Il progressismo economico e politico e la sua difficile relazione col passato in un periodo in cui tutti parlano - senza aver nulla da dire.


Il problema attuale del progressismo economico e politico - quello onesto e consistente, non quello di Obama, di Renzi, o dei socialisti danesi o di Syriza - è che, recentemente, si è trasformato per necessità in una sorta di "regressismo".
In un periodo storico in cui le innovazioni politiche ed economiche si rivelano sempre più un cul-de-sac, il guardare addietro è l'unico modo di comprendere e reagire alla deriva verso cui andiamo incontro, specialmente noi Europei.
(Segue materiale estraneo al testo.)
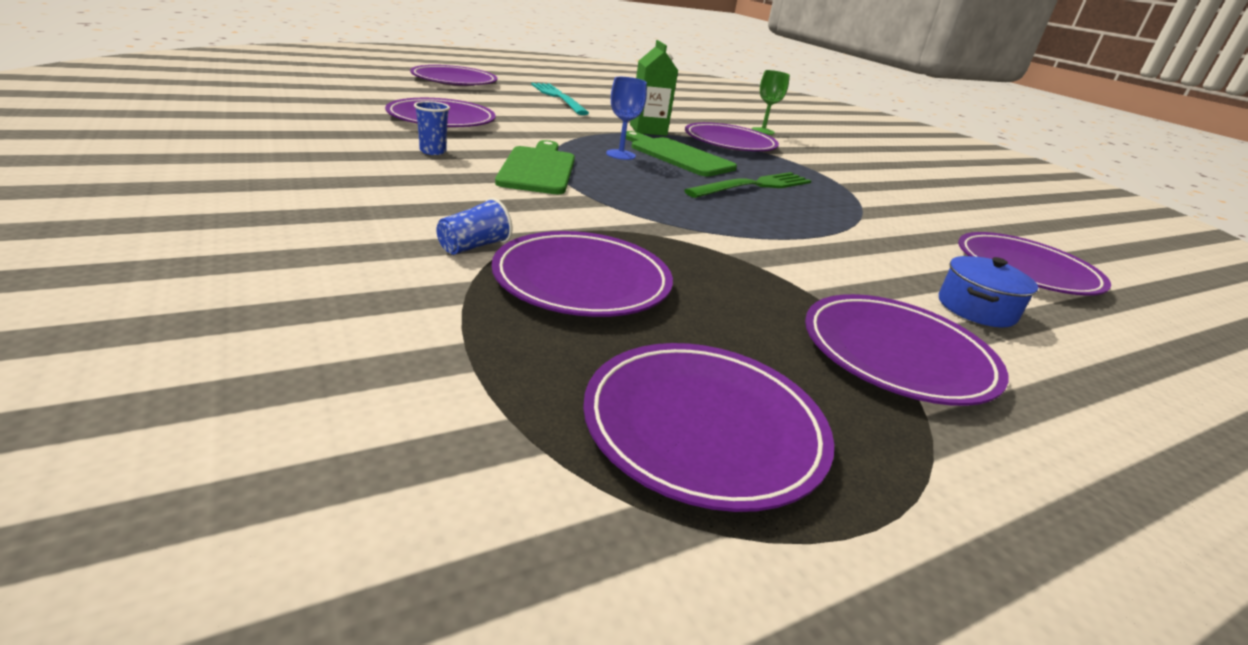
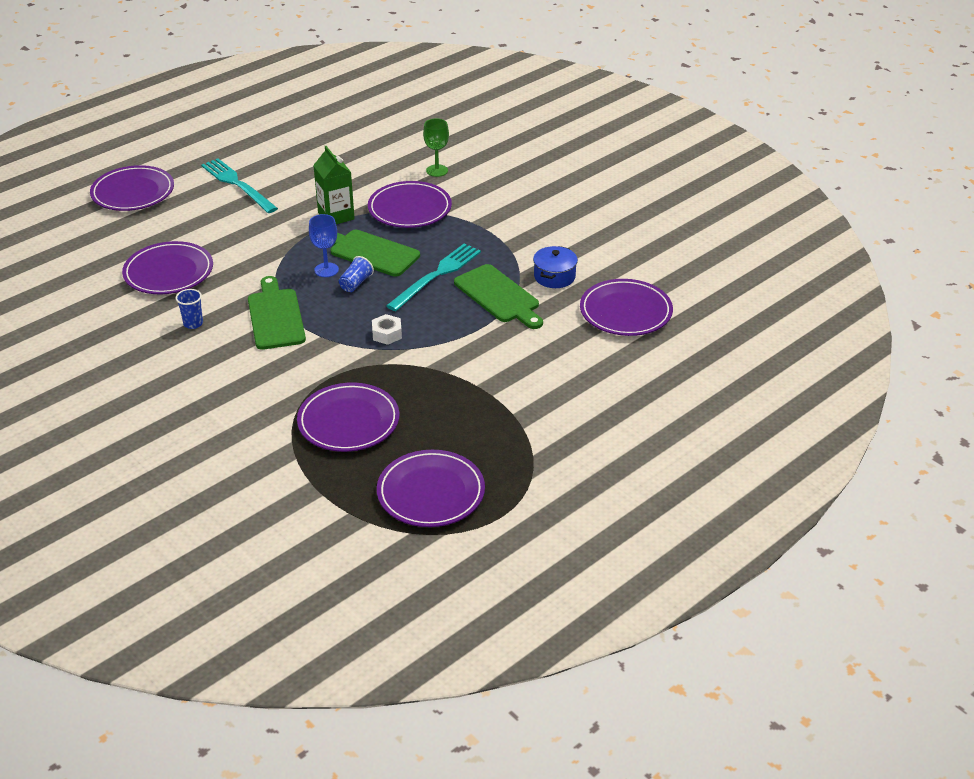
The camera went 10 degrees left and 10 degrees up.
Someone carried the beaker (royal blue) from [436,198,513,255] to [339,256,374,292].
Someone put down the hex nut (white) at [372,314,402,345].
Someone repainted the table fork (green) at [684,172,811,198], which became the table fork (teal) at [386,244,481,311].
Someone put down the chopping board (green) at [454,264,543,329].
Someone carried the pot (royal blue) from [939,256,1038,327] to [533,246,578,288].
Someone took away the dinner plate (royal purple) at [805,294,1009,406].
Un Tocqueville contemporaneo, intellettuale e divulgatore di mondi sconosciuti ai più, sarebbe latino americano e, venendo a vivere temporaneamente in Europa, ci descriverebbe come un popolo che ha rinunciato di fatto ai propri diritti fondamentali, come masse circuìte da nozioni di pseudo uguaglianza e democrazia atte a perpetrare il volere di un pugno di padroni del vapore.
Tornando al problema del progressimo, mi capita spesso di spiegare ad amici e conoscenti sotto i 40 come funzionavano le cose in Italia, a livello di redditi, servizi e diritto del lavoro, mentre loro nascevano o erano ragazzini. La reazione nella maggior parte dei miei ascoltatori è di quasi totale indifferenza nei confronti dei contenuti: ciò che il cervello restituisce al momento è un rifiuto pavloviano del "vecchio". Fa niente che solo 30 anni fa, in Italia, spesso un reddito da impiegato era sufficiente a fare le vacanze con tutta la famiglia, comprare la casa, la macchina e mandare all'università i figli - ed a volte anche i nipoti, a 20 anni di distanza. Non era tutto perfetto, assolutamente, ma il paragone fa impallidire la situazione attuale.
Scatta il rifiuto del "vecchio", ritenuto senza se e senza ma incompatibile coi giorni d'oggi. Peccato che, senza nominare il nome dello Stato in questione e gli anni passati da quei momenti storici, sembri di descrivere una socialdemocrazia scandinava ante litteram. E mi viene in mente cosa intendeva Pasolini quando parlava della violenza e del danno dei corpi estranei al profilo antico e prezioso della città di Orte.